Chapter 41
FINANCIAL MANAGEMENT : Choice of corporate structure


Shareholder structure explains how power is distributed among a company's different shareholders or groups of shareholders. Major shareholder categories are as follows:

  • family shareholders. This model is in decline. New industries require too much capital for a family-owned structure to be viable. Funding requirements make capital markets become increasingly important;
  • business angels who invest at the most risky stage of a company: its creation or shortly afterwards;
  • investment funds (private equity) whether they are venture funds, LBO funds, capital development funds, etc;
  • institutional shareholders (insurance companies, pension funds, unit trusts, etc.) who are becoming less passive;
  • employee-shareholders. Normally these shareholders are loyal and non-volatile, lending a degree of stability to the capital;
  • governments, the importance of which is rising due to sovereign wealth funds mainly originating from emerging markets.

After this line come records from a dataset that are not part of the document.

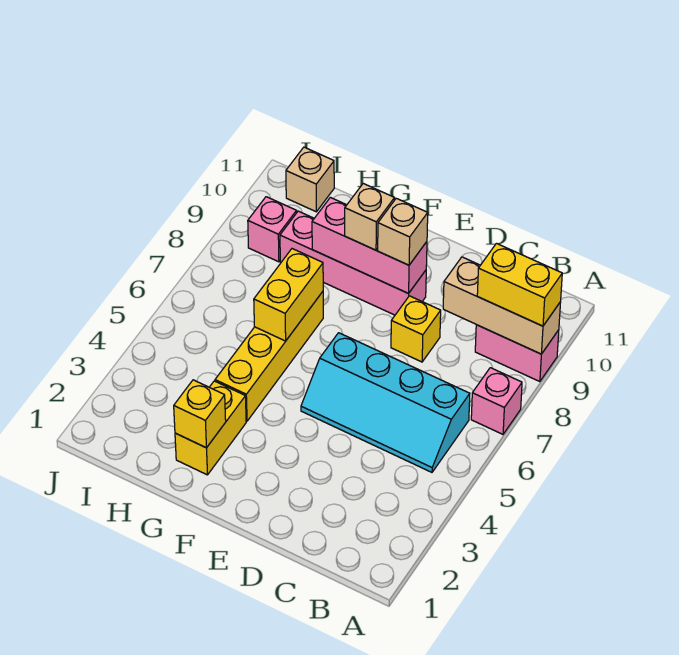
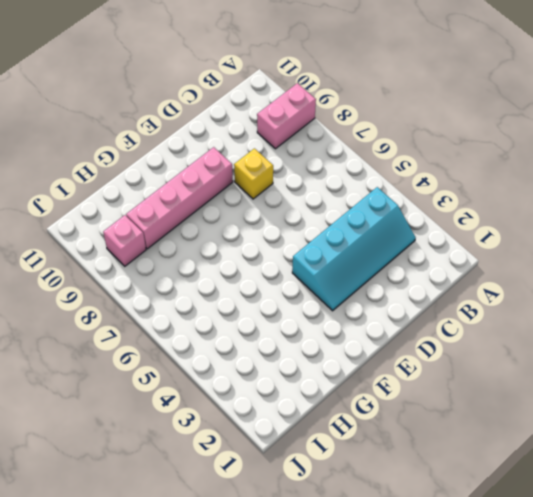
cyan slope B3:E4 level 1 top 4 -> cyan slope B5:E6 level 1 top 6
none -> pink brick A7 level 1
none -> yellow brick G2:G3 level 1
none -> yellow brick G4:G7 level 1

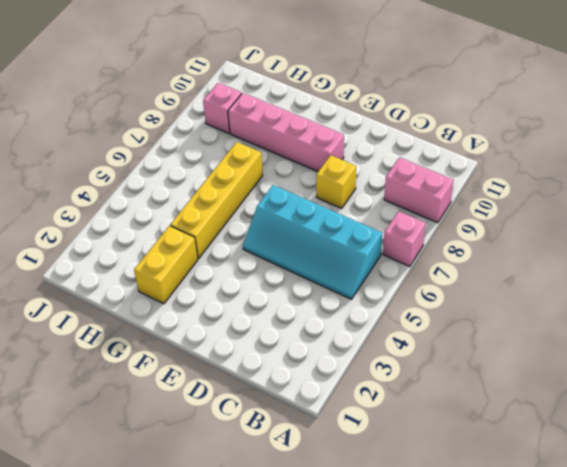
none -> tan brick I11 level 1
none -> tan brick A9:C9 level 2
none -> pink brick E9:G9 level 2

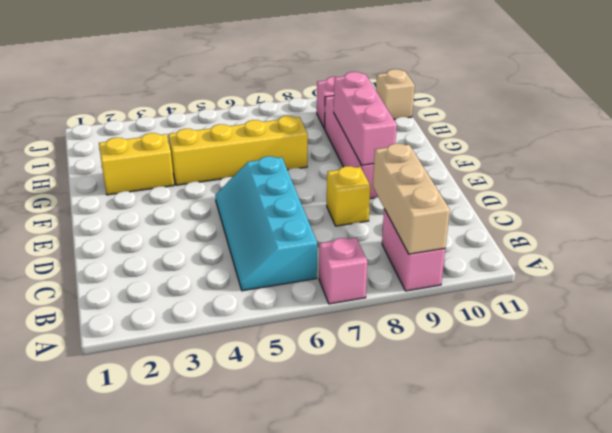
none -> yellow brick G2 level 2
none -> yellow brick G6:G7 level 2
none -> yellow brick A9:B9 level 3

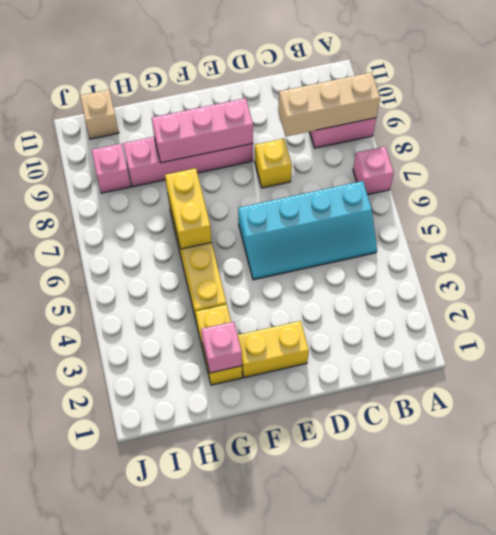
yellow brick E2:F2 level 1 -> yellow brick A9:B9 level 3
pink brick G2 level 2 -> yellow brick G2 level 2
none -> tan brick E9 level 3
none -> tan brick F9 level 3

Defensive measures for maintaining control of a company's capital carry a cost, because they prevent investors from taking advantage of the potential opportunities a takeover might create.

These measures include:

  • separating management control from financial control through double-voting shares, holding companies, limited share partnerships, investment certificates and non-voting shares;
  • controlling shareholder changes through right of approval clauses or pre-emption rights;
  • strengthening the position of loyal shareholders by carrying out reserved capital increases, buying back shares, merging, encouraging employees to become shareholders and issuing warrants;
  • exploiting legal and regulatory opportunities: specific regulations, voting right limitations and poison pills.

The best protection against a change of control is a good operating performance and a high share price which make shareholders happy and loyal.

Tax considerations aside, whether a group is made up of subsidiaries or divisions depends on control and organisational factors. Listing certain subsidiaries gives the group access to additional equity capital without changing the shareholder structure of the group. But such carve-outs risk transforming the parent company into a financial holding company.

Lastly, remember that shares with low market liquidity, shares of a holding company or conglomerate or shares without voting rights often trade at discounted values. These discounts increase the cost of capital.